ON.Lab’s ONOS Project noted its eighth SDN platform release expands southbound and northbound protocol, legacy device support
The telecommunications market’s choice of software-defined networking platforms continues to blossom, with the Open Networking Laboratory’s Open Network Operating System Project releasing its latest SDN platform variant under the “Hummingbird” tag.
The SDN platform, which is the eighth version from the open-source ONOS Project, is claimed to offer high availability and scalability, expanded southbound and northbound protocols, and improved ability to support incremental SDN on legacy devices. (Full details are available here.)
In terms of southbound enhancements, Hummingbird is claimed to expand ONOS’ ability to configure and control legacy networks and provides additional support for Arista and Cisco devices. This is supported through the inclusion of optical feature enhancements to Open Shortest Path First and ISIS drivers, while NetConf upgrades provide support for additional devices.
For northbound support, ONOS said Hummingbird includes new features for improved interoperability and ways for applications to interact with the northbound protocol through message bus integration and adds flexibility for intent-based management.
To support legacy devices, ONOS said Huawei “brought in significant YANG modeling and management capabilities at both the northbound and southbound interfaces, as well as support for the IEEE abstraction and control of traffic engineered networks.” The platform also includes commercial support for ONOS with Huawei’s Agile Controller 3.0 offering.
Huawei last year announced a partnership with the ONOS Project to build an open ecosystem designed to support commercial carrier deployments of SDN. The vendor earlier this year demonstrated how an ONOS-based transport super controller using Open Networking Foundation T-API standard interface models can deliver end-to-end transport topology and service control across multiple transport domains.

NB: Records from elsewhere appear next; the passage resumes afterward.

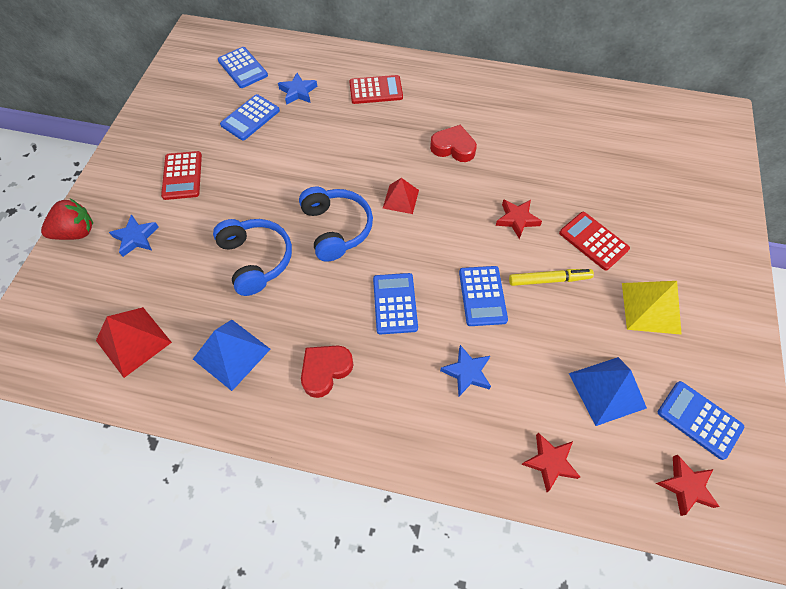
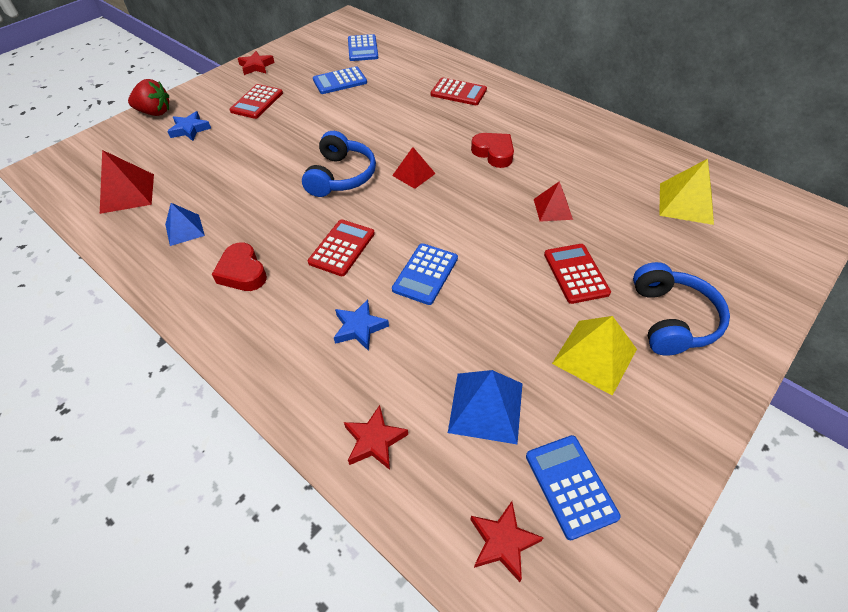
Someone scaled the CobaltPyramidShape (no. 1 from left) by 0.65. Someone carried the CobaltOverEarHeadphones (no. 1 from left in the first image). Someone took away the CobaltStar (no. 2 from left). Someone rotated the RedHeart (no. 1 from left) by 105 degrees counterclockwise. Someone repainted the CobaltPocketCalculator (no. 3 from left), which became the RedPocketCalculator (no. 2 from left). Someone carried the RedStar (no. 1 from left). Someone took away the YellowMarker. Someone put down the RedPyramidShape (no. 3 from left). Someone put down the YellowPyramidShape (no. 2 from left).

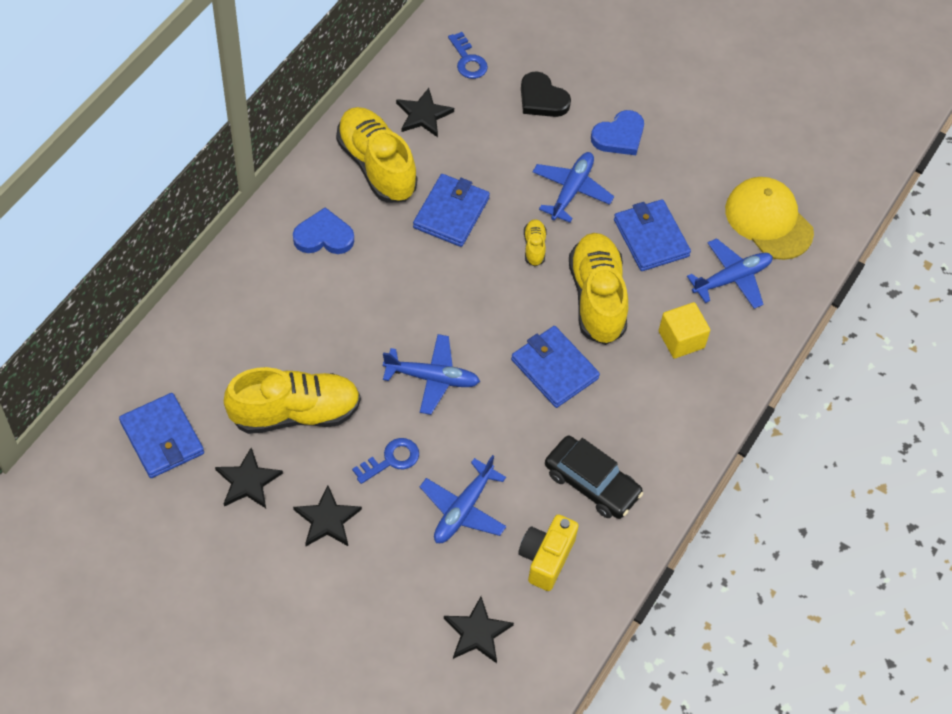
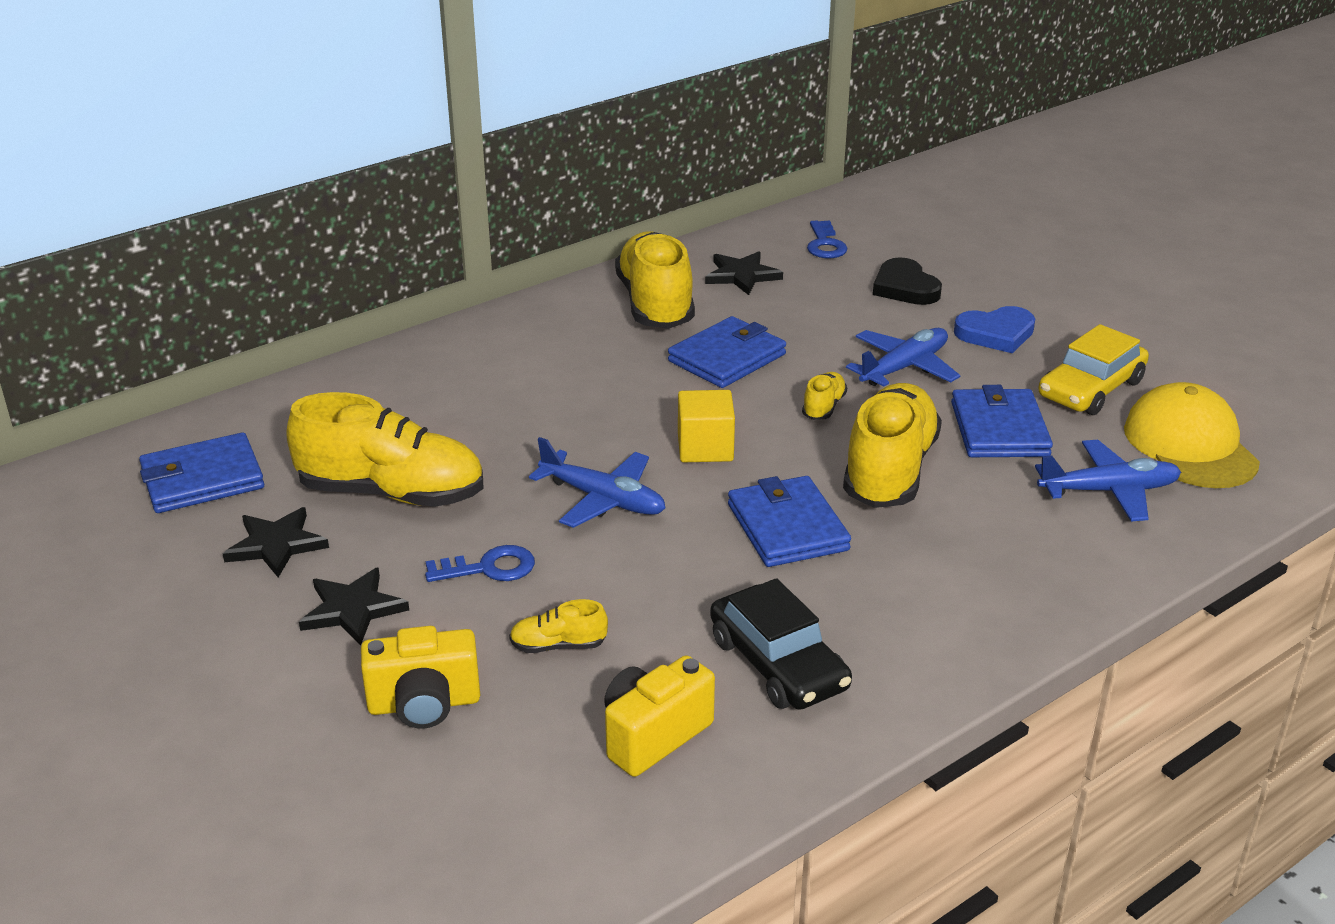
Someone rotated the CobaltBillfold (no. 1 from left) by 75 degrees clockwise. Someone took away the CobaltHeart (no. 1 from left). Someone swapped the CobaltPlane (no. 2 from left) for the YellowSneaker (no. 2 from left). Someone took away the BlackStar (no. 4 from left). Someone carried the YellowSolidCube. Someone put down the YellowPhotoCamera (no. 1 from left). Someone put down the YellowAutomobile.

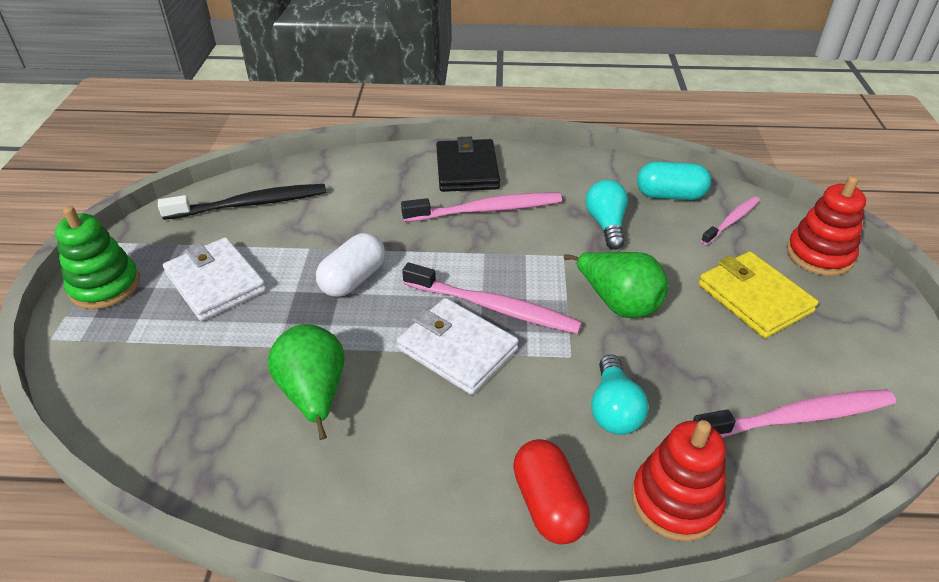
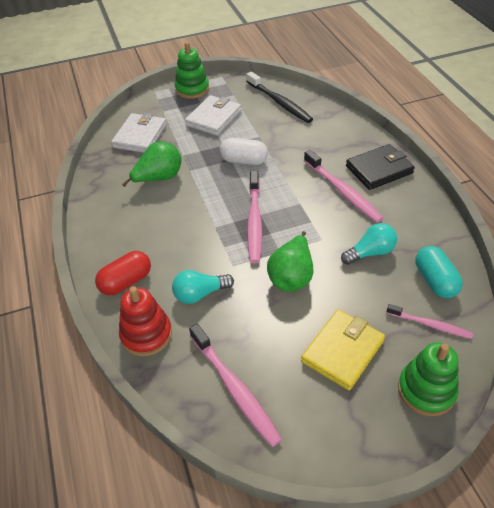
Someone carried the WhiteBillfold (no. 2 from left in the first image). Someone repainted the RedStackingToy (no. 2 from left), which became the GreenStackingToy (no. 2 from left).

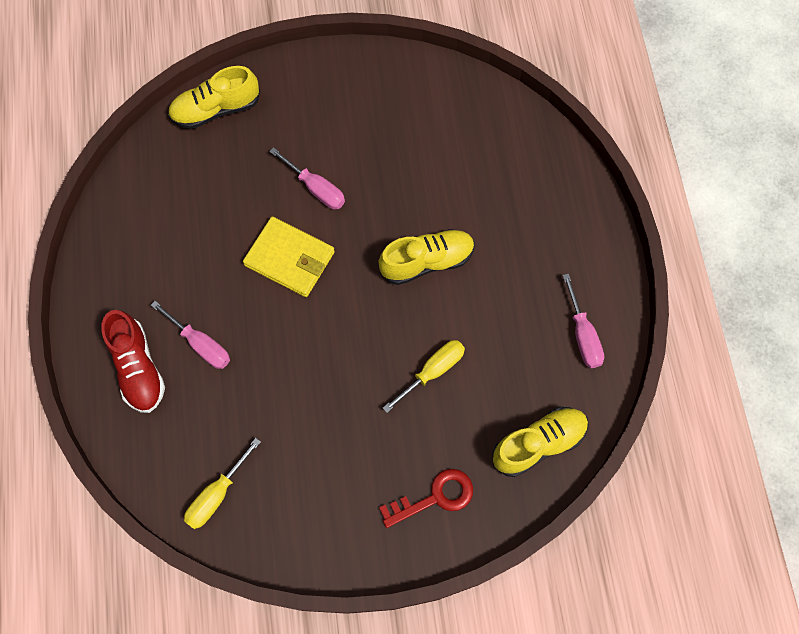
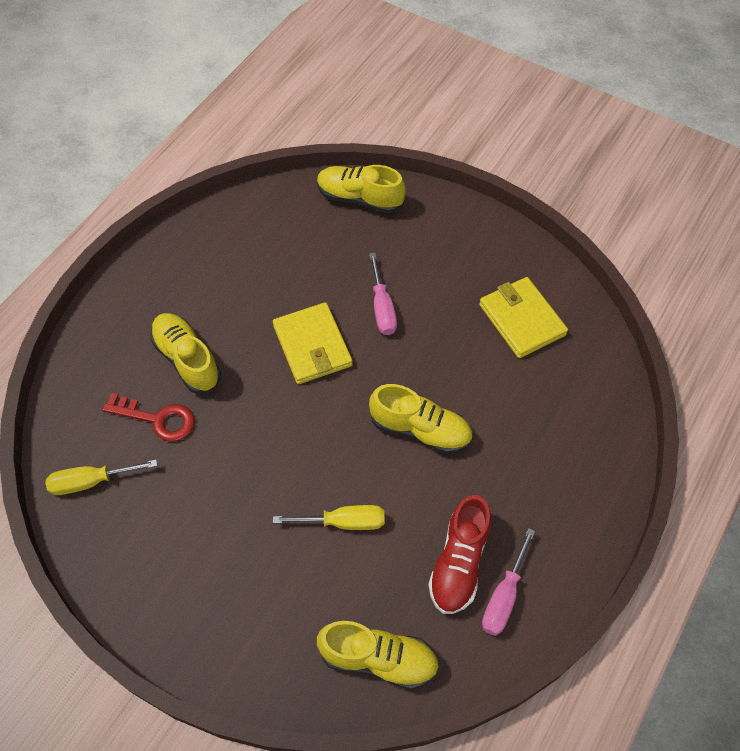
Someone carried the RedSneaker. Someone swapped the PinkFlatScrewdriver (no. 1 from left) for the YellowSneaker (no. 1 from left). Someone carried the RedKey. Someone put down the YellowBillfold (no. 2 from left).

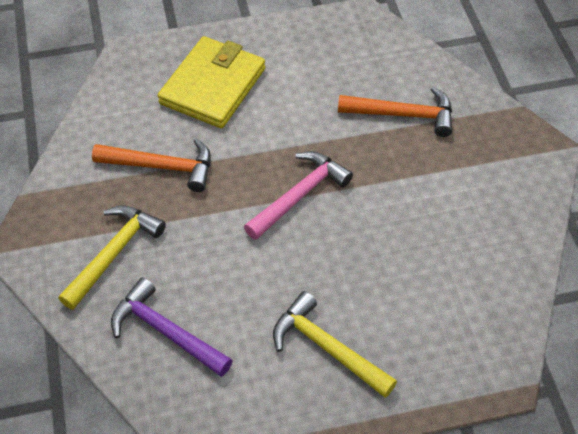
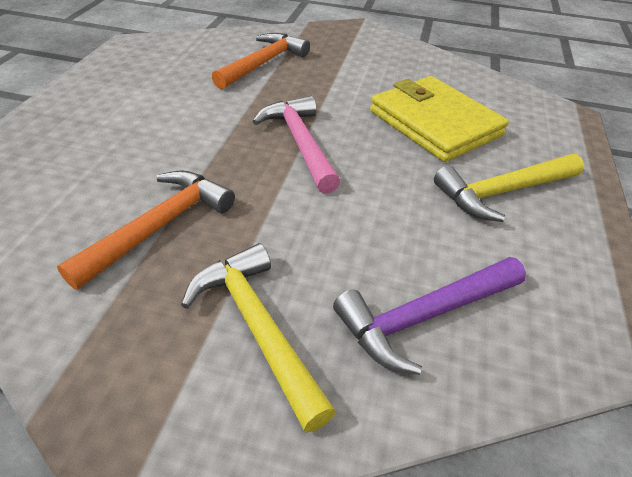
Someone carried the YellowBillfold.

“Hummingbird delivers important advancements not only in the core control functions, but also in support of automation and configuration of legacy and OpenFlow-enabled devices to serve the growing set of use cases being tackled by service providers today and into the future,” noted Bill Snow, VP of engineering at ON.Lab.
ON.Lab in June unveiled its seventh platform iteration, dubbed “Goldeneye.” That release included claimed advances such as improved adaptive flow monitoring and selective DPI from ETRI, said to provide lower overhead flow monitoring and YANG tool chain support from Huawei; integration of northbound intent subsystem with the Flow objective subsystem; a six-times improvement in core performance to support consistent distributed operations; and southbound improvements to Cisco IOS NetConf and YANG tool chain.
Looking ahead, ONOS said future releases will focus on development of dynamic configuration with YANG models and services, virtualization and new northbound interfaces driven by open source collaboration.
The Linux Foundation-hosted organization targets service providers with significant recent work around its central office re-architected as a datacenter initiative. The CORD platform has seen carrier interest from the likes of AT&T, Verizon Communications and SK Telecom, among others. ONOS noted the CORD initiative is designed to “provide economies of scale and agility of cloud computing to the telco central office by leveraging infrastructure constructed from commodity building blocks” using software-defined networking, network functions virtualization and cloud technologies.